# Chrome and flash



## wokko (Apr 26, 2011)

Hey guys, was just wondering if anyone has flash-plugin going on chromium? I thought chrome built flash-plugin when you build the package. Maybe it doesn't or did I do something wrong ?


----------



## Nightweaver (Apr 26, 2011)

Flash works fine on latest Chrome for me. It picks up flash I've installed much earlier for Firefox. I guess you'll have to install Linux flash plugin and nspluginwrapper.


----------



## wokko (Apr 26, 2011)

Nightweaver said:
			
		

> Flash works fine on latest Chrome for me. It picks up flash I've installed much earlier for Firefox. I guess you'll have to install Linux flash plugin and nspluginwrapper.



Yeah I have already got that installed but still no flash.


----------



## ahavatar (Apr 27, 2011)

wokko said:
			
		

> Yeah I have already got that installed but still no flash.

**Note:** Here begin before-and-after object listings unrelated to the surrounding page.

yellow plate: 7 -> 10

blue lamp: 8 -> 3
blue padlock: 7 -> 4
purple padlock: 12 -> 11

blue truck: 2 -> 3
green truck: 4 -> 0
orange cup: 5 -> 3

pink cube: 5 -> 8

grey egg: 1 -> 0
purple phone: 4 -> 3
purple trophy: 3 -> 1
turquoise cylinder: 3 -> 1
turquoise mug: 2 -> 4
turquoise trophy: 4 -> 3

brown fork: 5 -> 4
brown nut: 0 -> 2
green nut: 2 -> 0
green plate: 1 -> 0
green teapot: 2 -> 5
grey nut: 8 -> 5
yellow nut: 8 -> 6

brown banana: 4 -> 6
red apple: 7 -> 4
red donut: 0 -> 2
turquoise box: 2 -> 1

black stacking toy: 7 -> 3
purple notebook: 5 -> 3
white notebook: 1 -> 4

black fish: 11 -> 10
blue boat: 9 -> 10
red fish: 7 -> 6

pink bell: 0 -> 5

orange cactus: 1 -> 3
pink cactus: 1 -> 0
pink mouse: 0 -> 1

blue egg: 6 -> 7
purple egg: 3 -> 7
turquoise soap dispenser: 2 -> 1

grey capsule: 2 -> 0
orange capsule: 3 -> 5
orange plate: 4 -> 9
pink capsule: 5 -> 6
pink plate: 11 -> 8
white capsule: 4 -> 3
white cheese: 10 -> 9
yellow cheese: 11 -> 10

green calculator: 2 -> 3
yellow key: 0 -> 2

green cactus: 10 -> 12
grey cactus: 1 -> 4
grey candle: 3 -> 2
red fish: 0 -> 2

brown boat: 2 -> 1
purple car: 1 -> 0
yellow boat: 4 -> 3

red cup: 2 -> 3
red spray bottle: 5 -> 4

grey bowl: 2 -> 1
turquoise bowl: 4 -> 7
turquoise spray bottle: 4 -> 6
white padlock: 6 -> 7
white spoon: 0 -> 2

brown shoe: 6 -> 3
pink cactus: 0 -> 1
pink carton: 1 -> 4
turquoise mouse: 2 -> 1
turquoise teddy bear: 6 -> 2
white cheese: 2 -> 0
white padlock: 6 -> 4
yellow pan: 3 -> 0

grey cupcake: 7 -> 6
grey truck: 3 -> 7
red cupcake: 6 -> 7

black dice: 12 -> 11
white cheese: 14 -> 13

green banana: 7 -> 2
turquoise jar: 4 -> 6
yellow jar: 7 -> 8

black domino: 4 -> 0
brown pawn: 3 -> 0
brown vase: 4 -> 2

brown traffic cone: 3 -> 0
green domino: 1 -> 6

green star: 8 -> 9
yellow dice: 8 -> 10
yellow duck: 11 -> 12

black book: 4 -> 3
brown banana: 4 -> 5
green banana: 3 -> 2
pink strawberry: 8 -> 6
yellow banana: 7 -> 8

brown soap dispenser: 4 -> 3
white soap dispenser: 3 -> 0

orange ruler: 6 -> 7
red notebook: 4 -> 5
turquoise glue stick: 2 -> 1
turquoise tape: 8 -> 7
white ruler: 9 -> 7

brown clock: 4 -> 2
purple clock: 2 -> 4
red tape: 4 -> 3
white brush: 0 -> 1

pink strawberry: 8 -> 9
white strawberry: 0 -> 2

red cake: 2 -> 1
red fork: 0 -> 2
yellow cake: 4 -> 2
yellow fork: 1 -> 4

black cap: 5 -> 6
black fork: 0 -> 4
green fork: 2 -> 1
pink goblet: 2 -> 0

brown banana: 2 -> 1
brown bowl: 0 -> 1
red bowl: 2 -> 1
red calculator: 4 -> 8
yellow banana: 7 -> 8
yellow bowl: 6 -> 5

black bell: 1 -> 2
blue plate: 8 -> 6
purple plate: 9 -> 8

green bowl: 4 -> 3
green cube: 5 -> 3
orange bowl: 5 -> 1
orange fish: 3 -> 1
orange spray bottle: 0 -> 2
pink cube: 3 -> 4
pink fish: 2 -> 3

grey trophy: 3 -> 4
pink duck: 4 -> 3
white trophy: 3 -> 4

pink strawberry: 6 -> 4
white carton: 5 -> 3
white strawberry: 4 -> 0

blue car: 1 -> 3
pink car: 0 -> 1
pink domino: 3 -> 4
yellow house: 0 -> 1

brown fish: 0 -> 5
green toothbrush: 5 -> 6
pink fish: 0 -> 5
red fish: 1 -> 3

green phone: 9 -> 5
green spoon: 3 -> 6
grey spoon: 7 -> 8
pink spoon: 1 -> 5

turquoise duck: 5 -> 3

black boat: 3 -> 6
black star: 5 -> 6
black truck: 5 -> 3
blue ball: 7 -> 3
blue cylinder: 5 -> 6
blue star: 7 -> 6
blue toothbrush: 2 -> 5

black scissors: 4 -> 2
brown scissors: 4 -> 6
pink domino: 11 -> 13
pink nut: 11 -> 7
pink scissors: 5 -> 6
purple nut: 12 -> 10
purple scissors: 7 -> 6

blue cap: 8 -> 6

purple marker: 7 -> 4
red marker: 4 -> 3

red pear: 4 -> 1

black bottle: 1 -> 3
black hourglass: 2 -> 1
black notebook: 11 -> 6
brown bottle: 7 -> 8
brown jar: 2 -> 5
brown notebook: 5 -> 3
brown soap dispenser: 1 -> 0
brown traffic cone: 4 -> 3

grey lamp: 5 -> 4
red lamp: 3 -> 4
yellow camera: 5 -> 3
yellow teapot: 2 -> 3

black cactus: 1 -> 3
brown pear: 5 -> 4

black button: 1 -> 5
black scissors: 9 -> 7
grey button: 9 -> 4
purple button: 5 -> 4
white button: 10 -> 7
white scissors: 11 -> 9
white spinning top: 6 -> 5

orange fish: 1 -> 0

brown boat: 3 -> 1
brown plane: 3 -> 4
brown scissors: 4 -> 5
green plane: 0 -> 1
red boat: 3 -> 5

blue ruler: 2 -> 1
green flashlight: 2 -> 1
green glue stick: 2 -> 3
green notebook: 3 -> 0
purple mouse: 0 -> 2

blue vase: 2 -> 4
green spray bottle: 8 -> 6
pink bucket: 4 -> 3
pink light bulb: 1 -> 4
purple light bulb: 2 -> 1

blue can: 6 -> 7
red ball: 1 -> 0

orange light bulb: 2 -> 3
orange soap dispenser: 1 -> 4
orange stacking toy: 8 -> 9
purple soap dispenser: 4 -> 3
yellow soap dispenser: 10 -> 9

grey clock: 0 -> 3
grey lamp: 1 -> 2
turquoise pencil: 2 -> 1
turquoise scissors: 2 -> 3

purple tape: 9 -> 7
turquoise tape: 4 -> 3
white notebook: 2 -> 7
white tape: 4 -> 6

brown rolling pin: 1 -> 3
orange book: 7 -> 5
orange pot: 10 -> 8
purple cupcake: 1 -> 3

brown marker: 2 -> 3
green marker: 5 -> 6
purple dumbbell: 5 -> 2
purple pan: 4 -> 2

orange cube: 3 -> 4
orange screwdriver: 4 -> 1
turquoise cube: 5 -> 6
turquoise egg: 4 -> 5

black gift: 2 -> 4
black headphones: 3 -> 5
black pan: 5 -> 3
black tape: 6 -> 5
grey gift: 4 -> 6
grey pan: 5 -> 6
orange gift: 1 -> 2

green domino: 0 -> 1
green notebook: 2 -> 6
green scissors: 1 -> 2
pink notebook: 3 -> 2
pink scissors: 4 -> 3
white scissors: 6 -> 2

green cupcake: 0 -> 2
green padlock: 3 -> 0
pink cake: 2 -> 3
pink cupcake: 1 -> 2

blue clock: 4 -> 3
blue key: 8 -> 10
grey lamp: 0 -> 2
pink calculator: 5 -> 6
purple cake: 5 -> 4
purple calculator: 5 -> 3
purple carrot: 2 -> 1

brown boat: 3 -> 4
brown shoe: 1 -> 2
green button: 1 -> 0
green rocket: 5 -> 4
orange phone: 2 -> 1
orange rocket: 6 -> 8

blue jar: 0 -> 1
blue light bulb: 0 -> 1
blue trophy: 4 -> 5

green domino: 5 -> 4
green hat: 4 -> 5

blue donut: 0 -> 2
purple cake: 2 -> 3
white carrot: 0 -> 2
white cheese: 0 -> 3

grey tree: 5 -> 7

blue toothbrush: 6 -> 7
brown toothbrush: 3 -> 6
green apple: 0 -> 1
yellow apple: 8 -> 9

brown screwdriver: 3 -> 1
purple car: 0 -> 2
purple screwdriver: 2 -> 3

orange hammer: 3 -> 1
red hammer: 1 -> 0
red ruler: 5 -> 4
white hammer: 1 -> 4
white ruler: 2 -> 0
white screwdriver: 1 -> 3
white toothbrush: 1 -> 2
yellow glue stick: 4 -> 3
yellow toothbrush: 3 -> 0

The flash installation is explained in Section 6.2.3 of the handbook http://www.freebsd.org/doc/en_US.ISO8859-1/books/handbook/desktop-browsers.html, and the newest FreeBSD Chromium port works well with the flash installed.


----------



## Nightweaver (Apr 27, 2011)

Try this post too: http://forums.freebsd.org/showthread.php?t=18449


----------



## wokko (Apr 27, 2011)

Hey guys, I have already installed all off (Linux, Nswrappers etc.) and just to make sure I did it properly I put it all on again but still for some reason I have not got Flash working with Chrome.


----------



## wokko (May 9, 2011)

Finally got it working with flash; all I did was deinstal chrome and then *package_add -r chromium*. Then I went to chromium in ports and updated it and chrome works with flash.


----------



## manilaboy1vic (Feb 11, 2014)

Here is how I got flash working with chromium on FreeBSD 10.0 RELEASE

Firstly, installed Firefox and got flash working there.  Directions from the handbook.

https://www.freebsd.org/doc/handbook/desktop-browsers.html

Then installed chromium.

Then ran the following commands:

`mkdir ~/.mozilla/plugins
cd ~/.mozilla/plugins
ln -s /usr/local/lib/browser_plugins/npwrapper.libflashplayer.so   npwrapper.libflashplayer.so
ln -s /usr/local/lib/browser_plugins/linux-f10-flashplugin/libflashplayer.so   libflashplayer.so`


----------